There’s a budget tomorrow, and as we reported recently, some energy companies have been putting pressure on the chancellor to increase the carbon price floor, the UK’s carbon tax, currently set at £18 per tonne, which has helped us reduce the proportion of our electricity we get from burning coal, the dirtiest fossil fuel of them all, though if we want to completely phase out coal burning by 2025, something the government has pledged to do, then, according to analysis from Aurora Energy Research, we’re going to need to be putting a higher price on our carbon.
Maintaining the UK carbon price at the current level risks a revival of coal generation in the early 2020s. The competitiveness of coal generation is expected to improve post 2020 relative to gas – as recent restrictions on coal production in China are eased, and the current global glut of LNG gas clears.
If we’re to hit our 2025 coal phase out target, we’re going to need to raise the carbon price to around £40 per tonne, more than double what it is now. As well as driving down coal burning, this higher price would drive investment into our low carbon energy sector.
However, the report suggests increasing the carbon tax to £40 would not result in increased tax revenue for the government, since the higher tax take would be offset by the loss of tax revenue from coal generation.
But what if Hammond decides to scrap the floor price altogether?
That’s what some in our more energy-intensive industries would like to see. According to Aurora’s analysis, this would lead to a surge in coal generation and would make the already tough job of hitting our decarbonisation targets even tougher.
The way to have a carbon tax set at a meaningful rate without harming our own energy-intensive industries would be to apply border adjustments, or tariffs effectively, so imports would be taxed based on their carbon content and on whether that carbon content has already been taxed and exports going from the UK to regions with low or no carbon tax would receive a rebate, thus allowing UK businesses to compete on a level playing field. Such environmental tariffs are allowed by WTO rules, and they may also be allowed by EU rules since they would not be discriminatory but would be applying the same tax equally to domestic and foreign businesses.
Give the money to the people
Another issue with increasing the carbon tax is that it would raise gas and electricity bills, and since just about everything requires energy in its production or delivery, it would result in prices going up. At the levels we’ve talking about at the moment, these price rises would be minimal, but if we’re serious about hitting our 2050 decarbonisation target, as required by the Climate Change Act, then we’re going to need a steadily rising price on carbon and people are going to need help bearing the costs of the transition to a low carbon economy.
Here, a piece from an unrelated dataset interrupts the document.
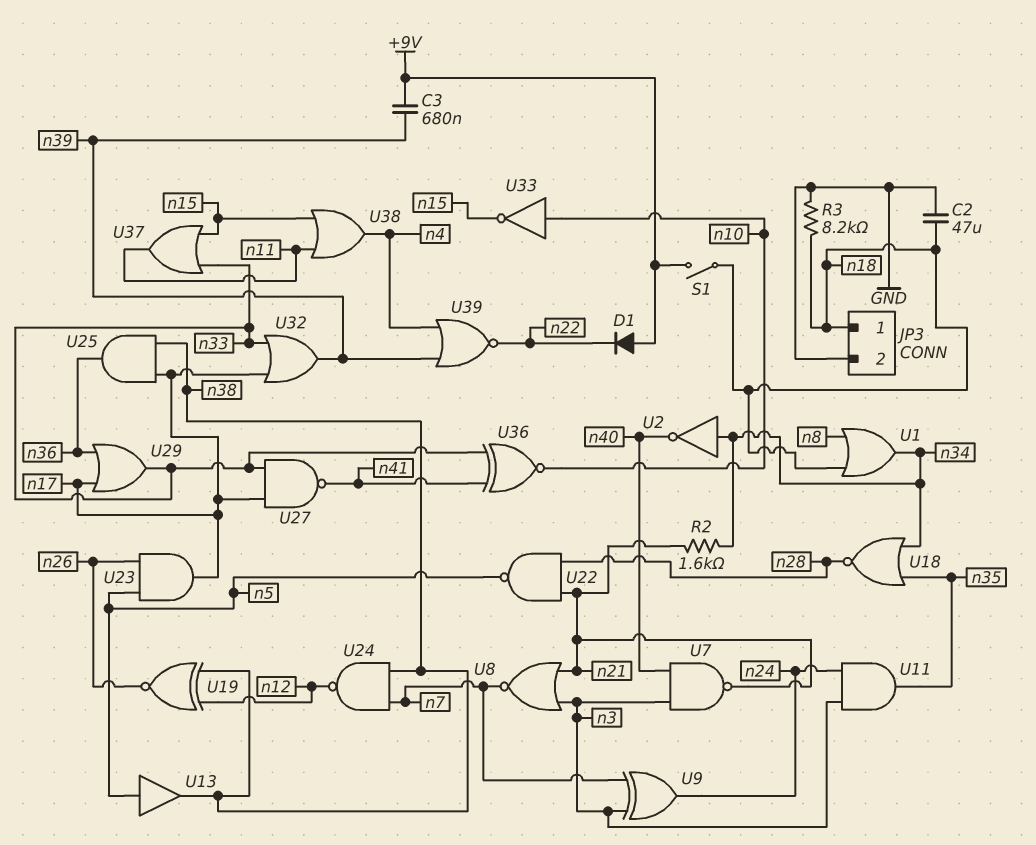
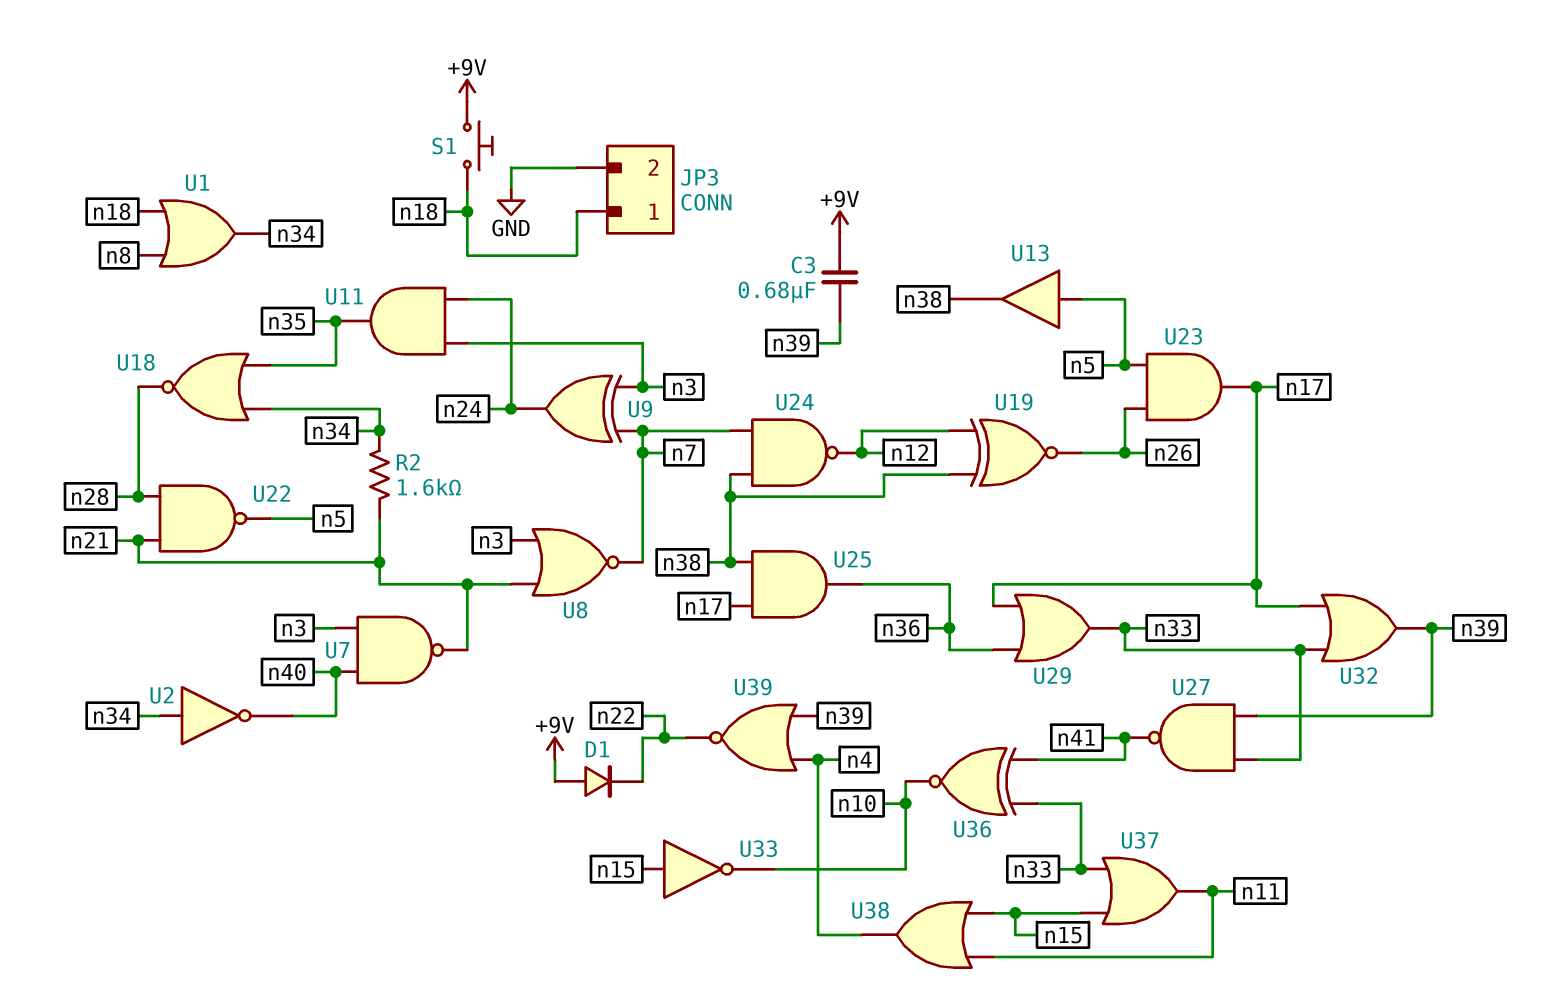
C2: 47uF (GND, n18) -> none
R3: 8.2k (GND, n18) -> none
S1: switch (+9V, n18) -> button (+9V, n18)
U27: NAND (in n17, in n33, out n41) -> NAND (in n33, in n39, out n41)
U33: NOT (in n10, out n15) -> NOT (in n15, out n10)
The solution then is to rebate the revenue from the tax back to the public. All of it. The whole bloody lot. Every single penny. 100%. A carbon tax should not be a revenue raising tax, and it doesn’t need to be. We have plenty of other taxes for raising revenue, and it’s because it’s not revenue raising that we in CCL tend to refer to it as a fee rather than a tax.
The purpose of a carbon tax is to correct a flaw in the market, known as a negative externality, that means the costs of the damage caused by burning fossil fuels are not borne by the producer or the consumer but instead are passed onto third parties, who, in this case, are those having to deal with the impacts of climate change and for the most part they are the people with the smallest carbon footprints.